似然函数是一种关于统计模型参数的函数。给定输出$x$时,关于参数$\theta$的似然函数$L(\theta|x)$在数值上等于给定参数$\theta$后变量$X$的概率:

\[L(\theta\|x)=P(X=x\|\theta)\]

在Logistic回归中,对于输入$x$的分类概率$P$可以表示为

\[P(y\|x;\theta) = (h_{\theta}(x))^y(1 - h_{\theta}(x))^{1-y}\]

因此,似然函数:

\[L(\theta) = \prod_{i=1}^{m}P(y\|x_i;\theta)=\prod_{i=1}^{m}(h_{\theta}(x_i))^{y_i}(1 - h_{\theta}(x_i))^{1-y_i}\]

对数似然函数:

\[l(\theta) = \log{L(\theta)} = \sum_{i=1}^{m}(y_i * \log{h_{\theta}(x_i))} + (1-y_i) * \log{(1 - h_{\theta}(x_i))}\]

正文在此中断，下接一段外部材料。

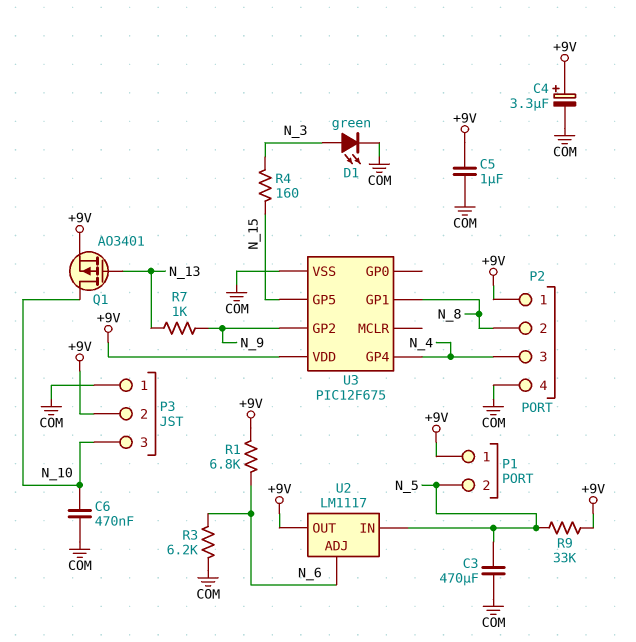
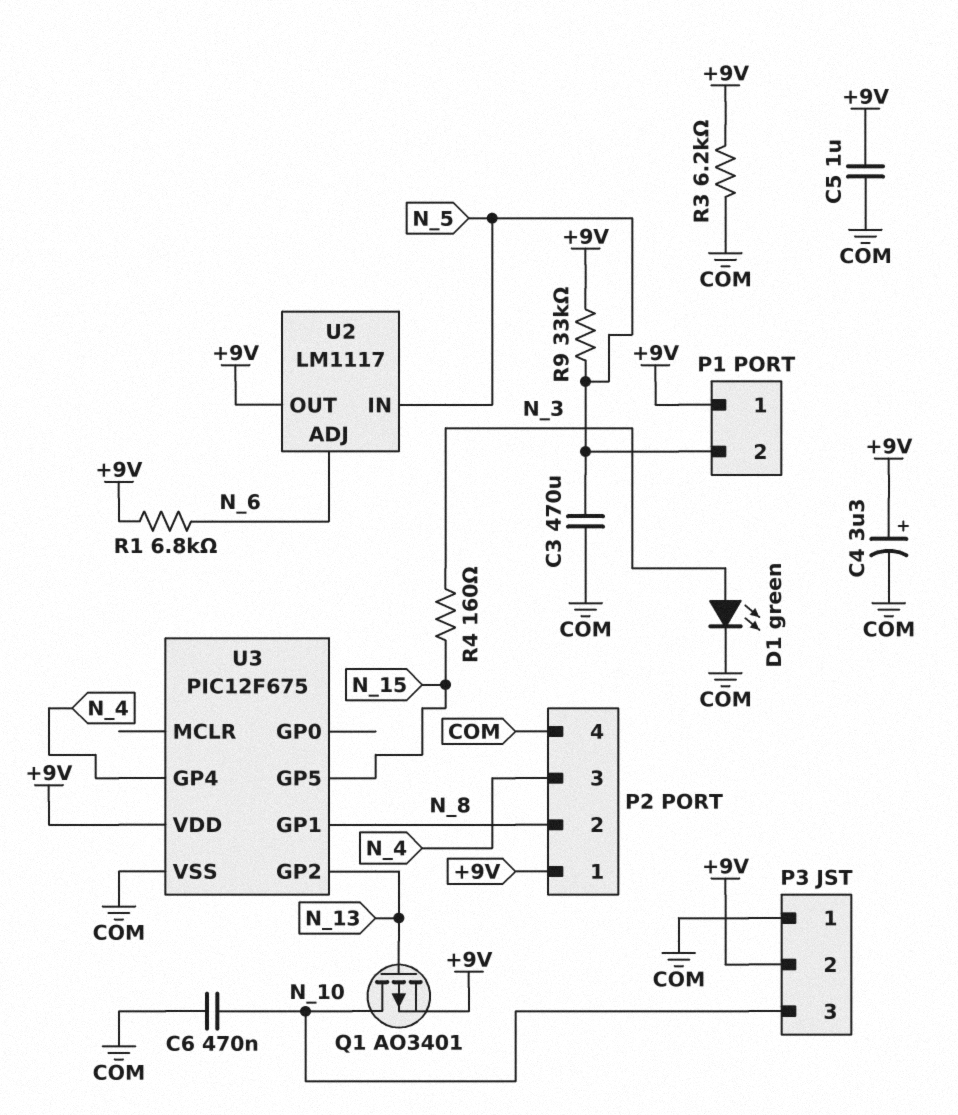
R3: 6.2k (COM, N_6) -> 6.2k (+9V, COM)
R7: 1k (N_9, N_13) -> none
U3 pin GP2: N_9 -> N_13

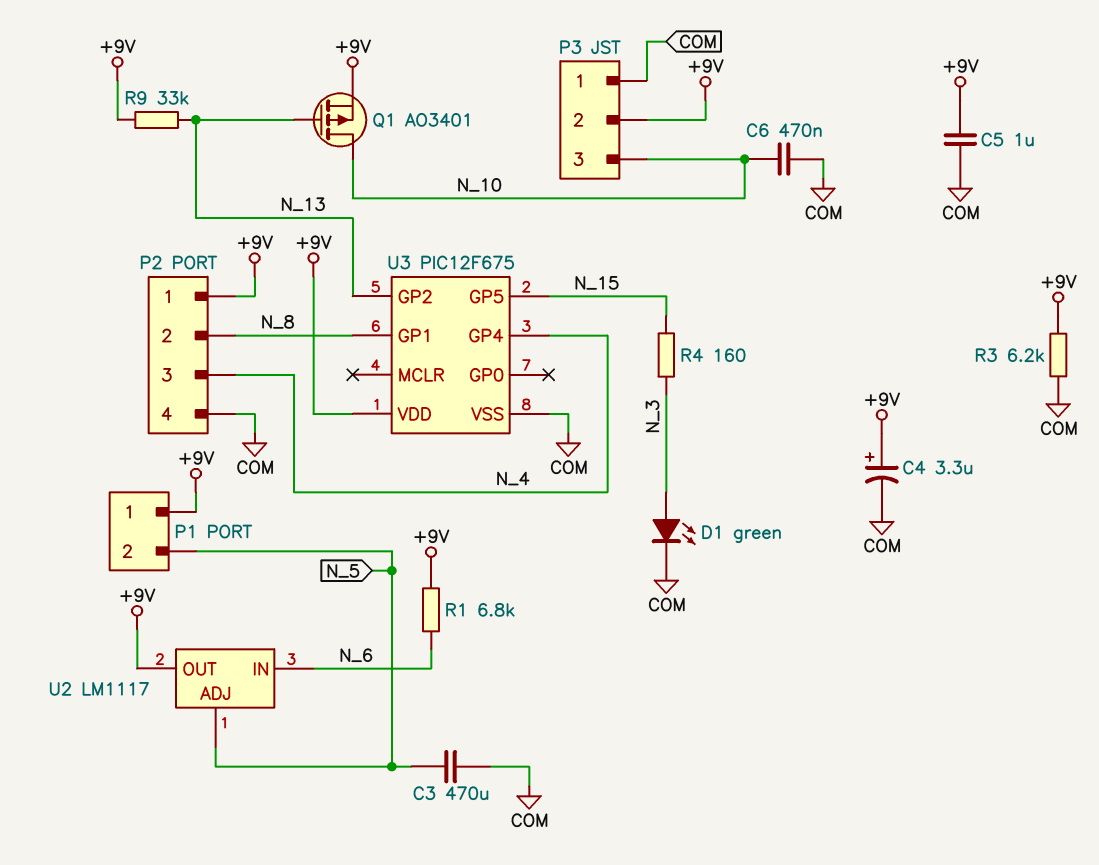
R9: 33k (+9V, N_5) -> 33k (+9V, N_13)
U2 pin ADJ: N_6 -> N_5
U2 pin IN: N_5 -> N_6

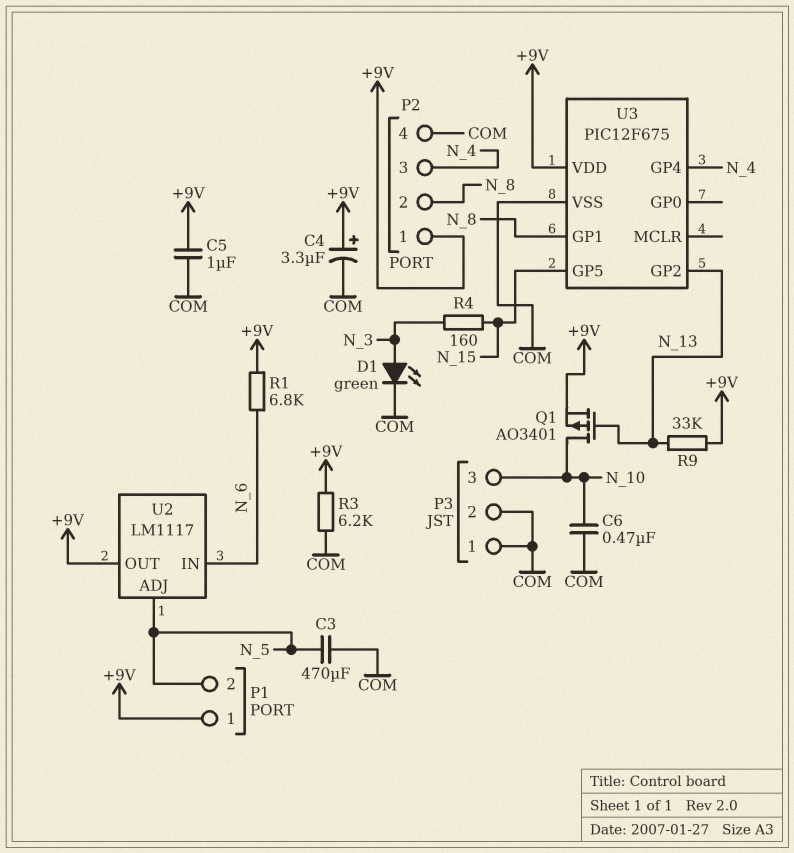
P3 pin 2: +9V -> COM

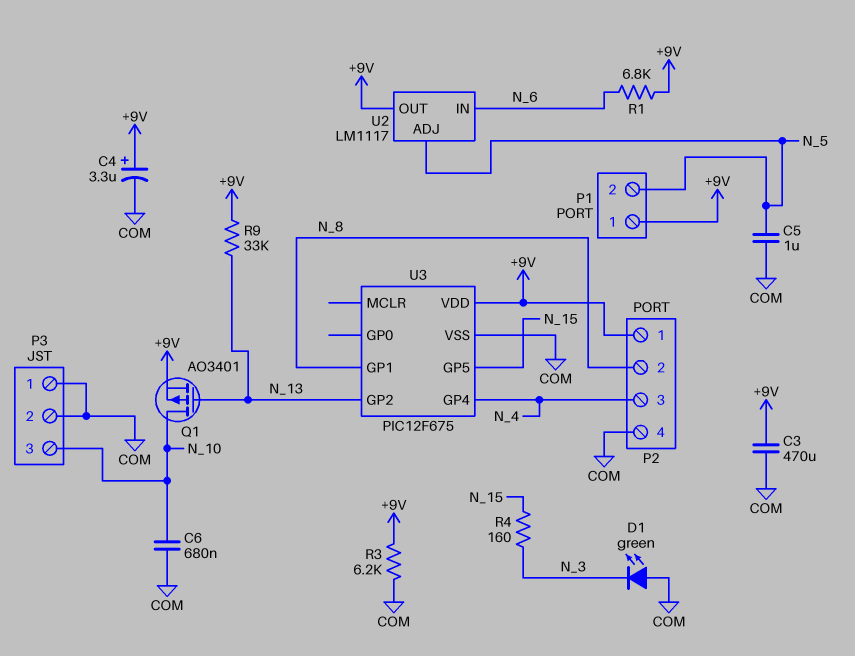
C3: 470uF (COM, N_5) -> 470uF (+9V, COM)
C5: 1uF (+9V, COM) -> 1uF (COM, N_5)
C6: 470nF (COM, N_10) -> 680nF (COM, N_10)
D1: LED green (A N_3, K COM) -> LED green (A COM, K N_3)

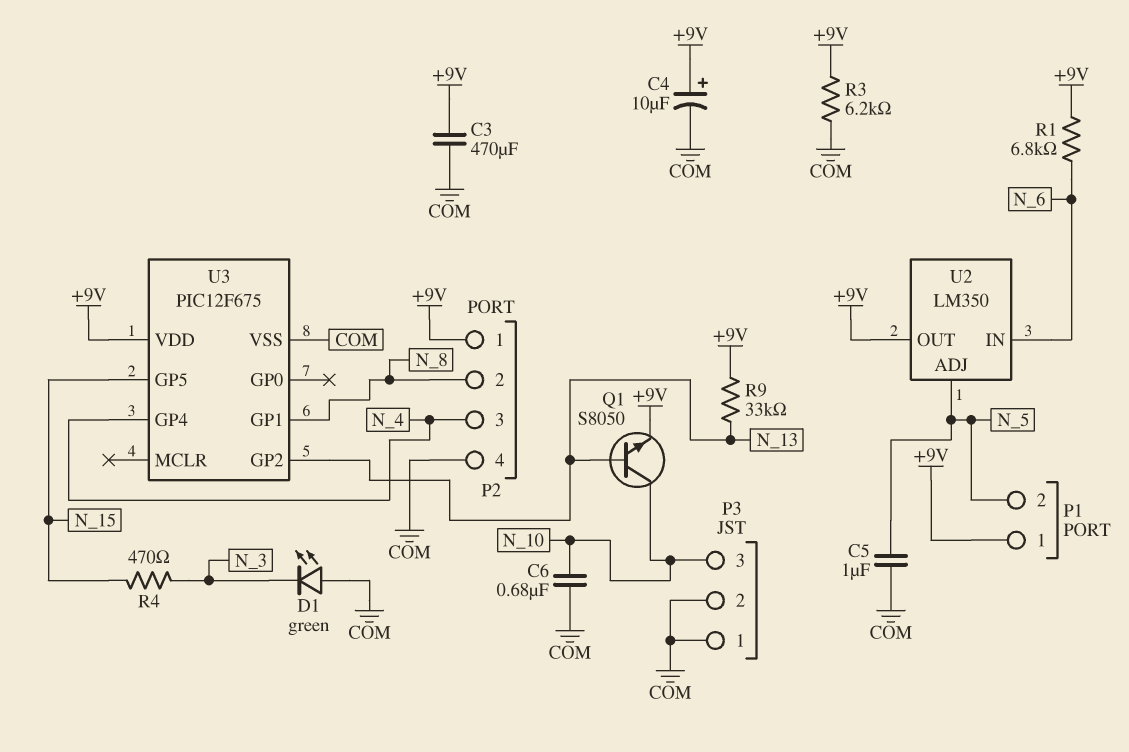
C4: 3.3uF (plus +9V, minus COM) -> 10uF (plus +9V, minus COM)
Q1: PMOS AO3401 (G N_13, D N_10, S +9V) -> NPN S8050 (B N_13, C N_10, E +9V)
R4: 160 (N_3, N_15) -> 470 (N_3, N_15)
U2: LM1117 -> LM350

最大似然估计是求当$l(\theta)$的值最大时的参数$\theta$的值,取损失函数

\[J(\theta) = -\frac{1}{m}{l(\theta)}\]

梯度下降法求解参数

梯度下降法更新$\theta$的过程:

\[\begin{aligned}\theta_j &= \theta_j - \alpha\frac{\partial{}}{\partial{\theta_j}}J(\theta) &= \theta_j - \alpha \frac{1}{m} \sum_{i=1}^{m}(h_{\theta}(x_i) - y_i)x_i^j \end{aligned}\]

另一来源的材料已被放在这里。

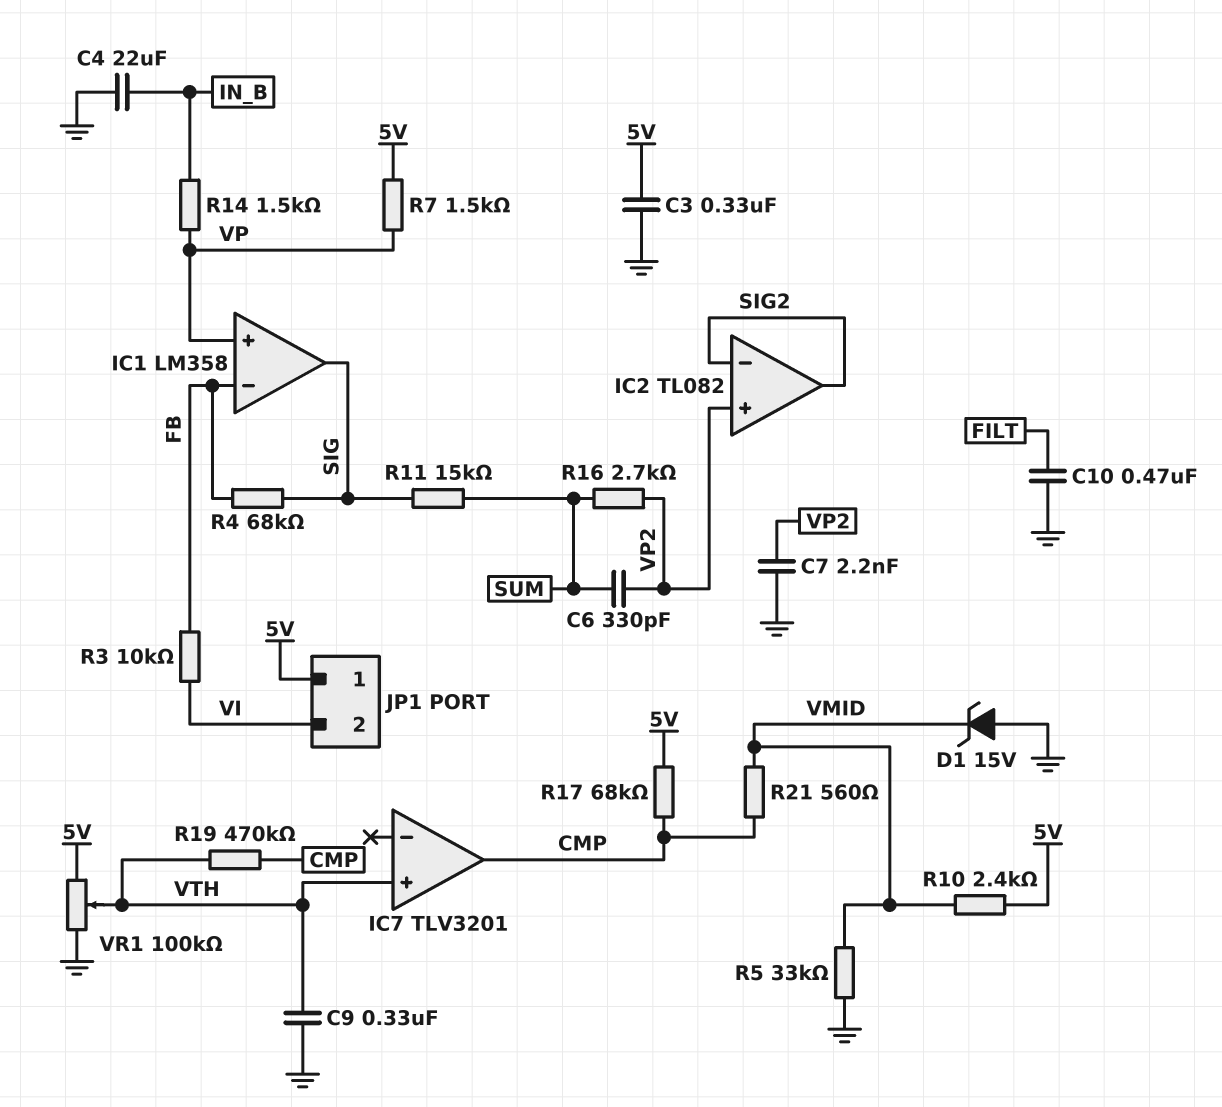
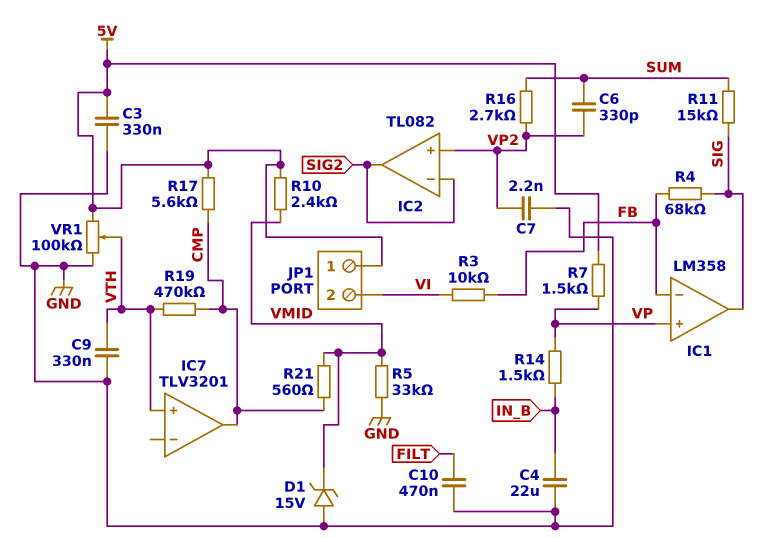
R17: 68k (5V, CMP) -> 5.6k (5V, CMP)

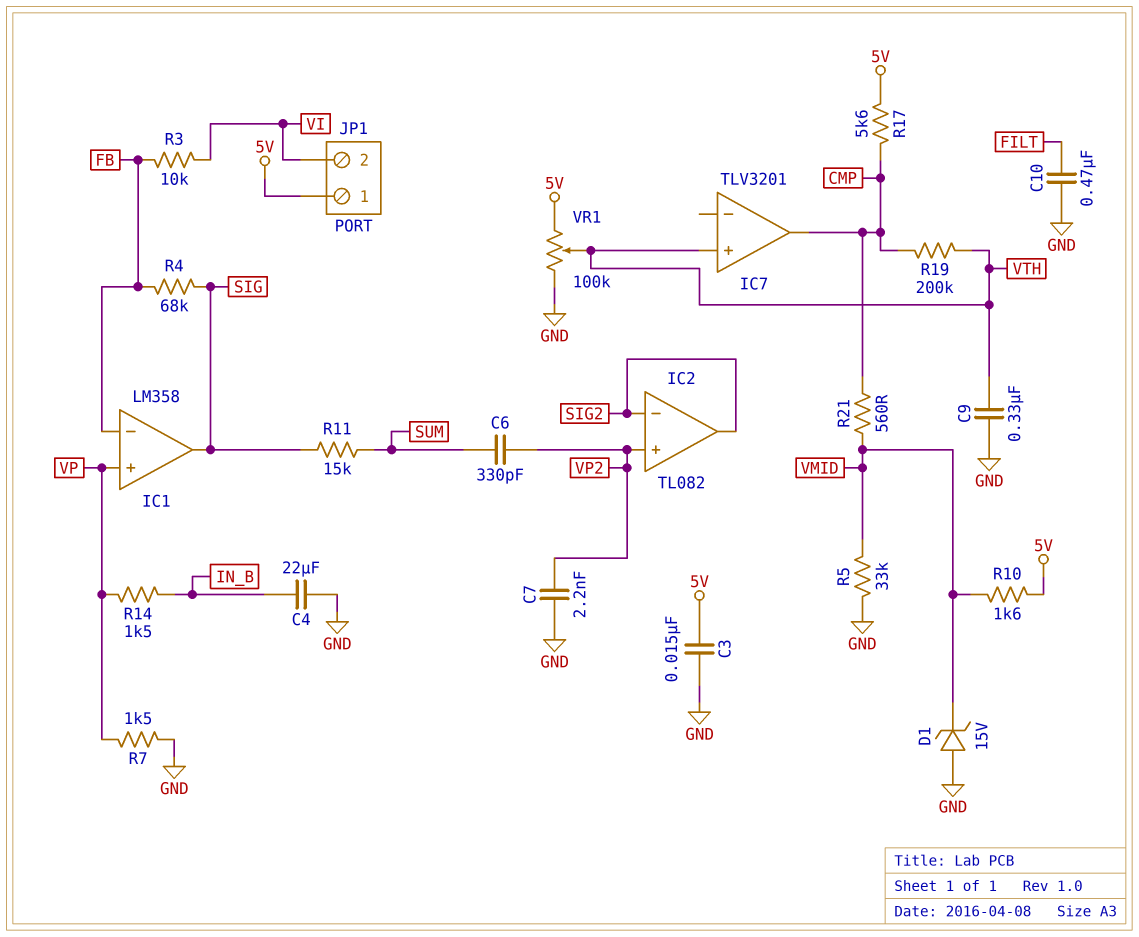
C3: 330nF (5V, GND) -> 15nF (5V, GND)
R7: 1.5k (5V, VP) -> 1.5k (GND, VP)
R10: 2.4k (5V, VMID) -> 1.6k (5V, VMID)
R16: 2.7k (SUM, VP2) -> none
R19: 470k (CMP, VTH) -> 200k (CMP, VTH)

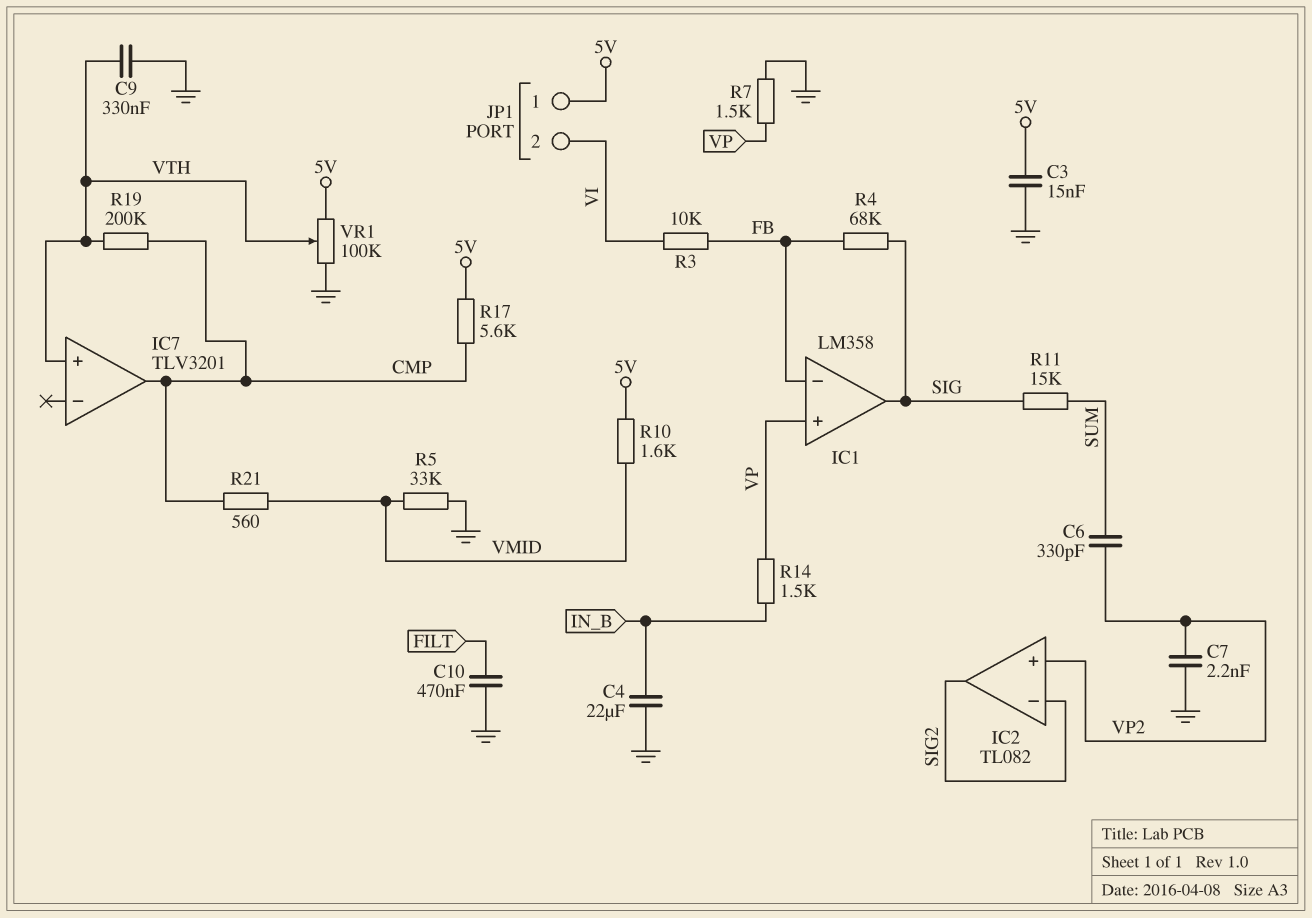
D1: zener 15V (A GND, K VMID) -> none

对于给定数据集,可以认为是有$m$条记录,$n$个特征的$m \times n$维矩阵$X$,训练数据集的分类结果是一个 长度为$m$的列向量$Y$,参数$\theta$是一个长度为$n$的列向量,将上述过程向量化,可得

\[\theta = \theta - \alpha X^T (s(X\theta) - Y)\]

简单实现

m = 400      ## size of train set.
n = 300      ## number of features.
alpha = 0.1  ## learning rate

D = (rng.randn(m, n), rng.randint(size = m, low = 0, high = 2))
training_steps = 1000
x = T.dmatrix('x') ## input
y = T.dvector('y') ## output

## initialize weights
w = shared(rng.randn(n), name='w')

## initialize bias term, used to avoid overfitting.
b = shared(0., name='b')

# Construct Theano expression graph
p = 1 / (1 + T.exp(-T.dot(x, w) - b))        # Probability that target = 1
prediction = p > 0.5                         # The prediction thresholded
## xent = -y * T.log(p) - (1-y) * T.log(1-p)    # Cross-entropy loss function
## cost = xent.mean() ## + 0.01 * (w**2).sum()  # The cost to minimize
cost = T.nnet.binary_crossentropy(p, y).mean()
gw, gb = T.grad(cost, [w, b])                # Compute the gradient of the cost on w and b.

# compile
train = function(
        inputs=[x, y],
        outputs=[prediction, cost],
        updates=[(w, w - alpha * gw), (b, b - alpha * gb)])
predict = function(inputs=[x], outputs=prediction)

# train
for i in range(training_steps):
    pred, err = train(D[0], D[1])

# display arguments result:
# print(w.get_value(), b.get_value())

lables = D[1]            ## original labels.
classify = predict(D[0]) ## classify result using logistic regression.
ks = len([i for i in range(0, m) if D[1][i] != classify[i]])
print("correctness: ", (m-ks)/m)